A canção “Perguntas no ar” também traz uma letra de Sergio Natureza, que Tânia musicou “lindamente, traduzindo com extrema sensibilidade o que pensei exprimir – indagações existenciais comuns a todos”, assegura o parceiro. E uma terceira canção de Sergio Natureza, no CD, “Eternamente”, é uma parceria com Tunai e Liliane, originalmente lançada pela Gal Costa no disco «Baby Gal» (1984) e posteriormente gravada por Fafá de Belém, em português e espanhol. Além disso, foi tema de novela e seriado na TV Globo e ganhou duas belas gravações de Tânia Bicalho: a primeira, forte e bela para o CD «Um pouco de mim», de Sergio Natureza, e agora a emocionante versão de Tânia para este seu terceiro CD «Mãos brasileiras». O compositor ressalta que as duas versões na voz da Tânia são em ritmo de blues, como foi originalmente composta a canção.

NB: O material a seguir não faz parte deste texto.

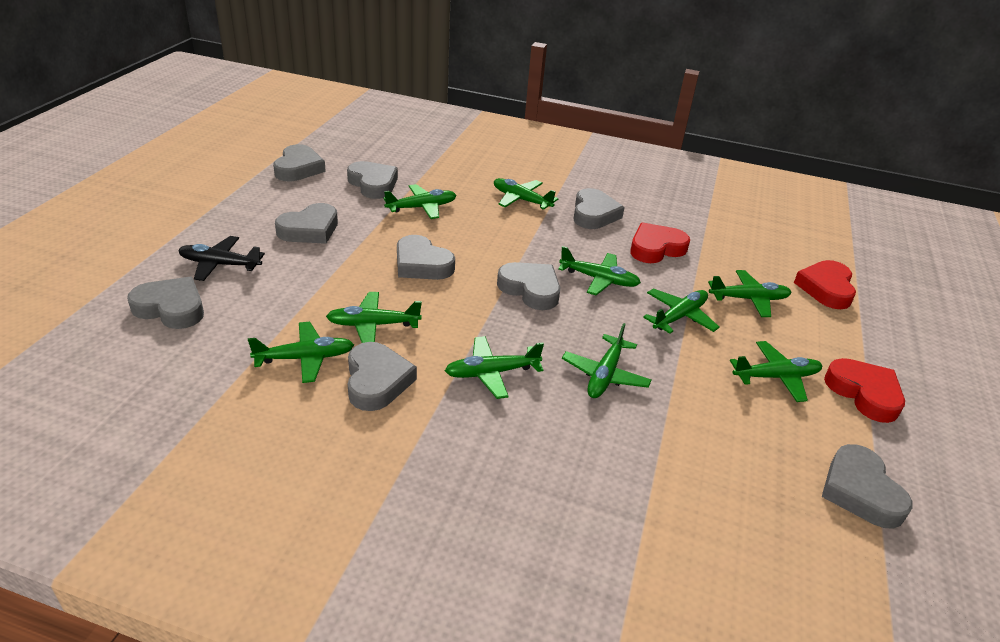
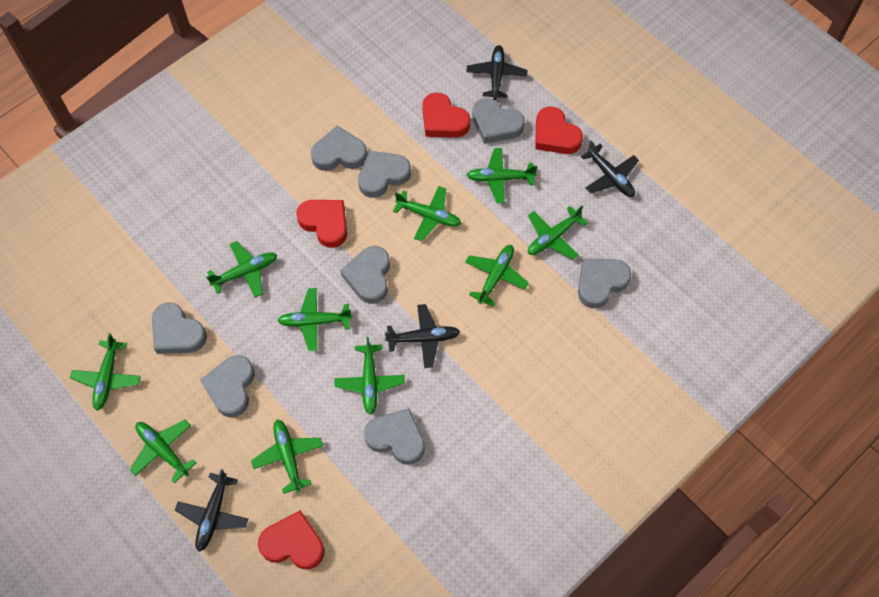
black plane: 1 -> 4
grey heart: 9 -> 8
red heart: 3 -> 4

“Água” é de Paulinho Andrade e Oscar Neves, dois compositores de Belo Horizonte. A cantora assegura ter gostado muito dessa música e quis gravá-la para incentivar conversas sobre o tema da preservação da água, principalmente, em função do momento em que nosso planeta vive.
A música “Mais canção do que adeus” foi mostrada por Jaime Alem pouco antes das gravações começarem e, segundo a cantora: “Já na primeira audição adorei e quis gravá-la. Tudo a ver comigo. Procuro muito, através de minha música, ‘levantar a bola’. É literalmente isso: ‘quero muito mais os tons de azul do céu do que os breus / quero muito mais a luz / quero muito mais canção do que adeus’”.
E o samba “Mãos brasileiras”, da própria Tânia Bicalho, acabou por se tornar título do disco e é um passeio musical por tudo que é feito ou desfeito pelas mãos de todos. Segundo a cantora: “Foi ótimo poder contar (e cantar!) com estas mãos talentosas! Mãos brasileiras!”.
O CD, com produção executiva de Iracema Abranches, tem o selo da Funalfa Edições e foi gravado com recursos provenientes da Lei Municipal Murilo Mendes de Incentivo Cultural. E pode ser encontrado no site: www.taniabicalho.com
*Jorge Sanglard é jornalista, pesquisador e organizador da antologia «Poesia em Movimento»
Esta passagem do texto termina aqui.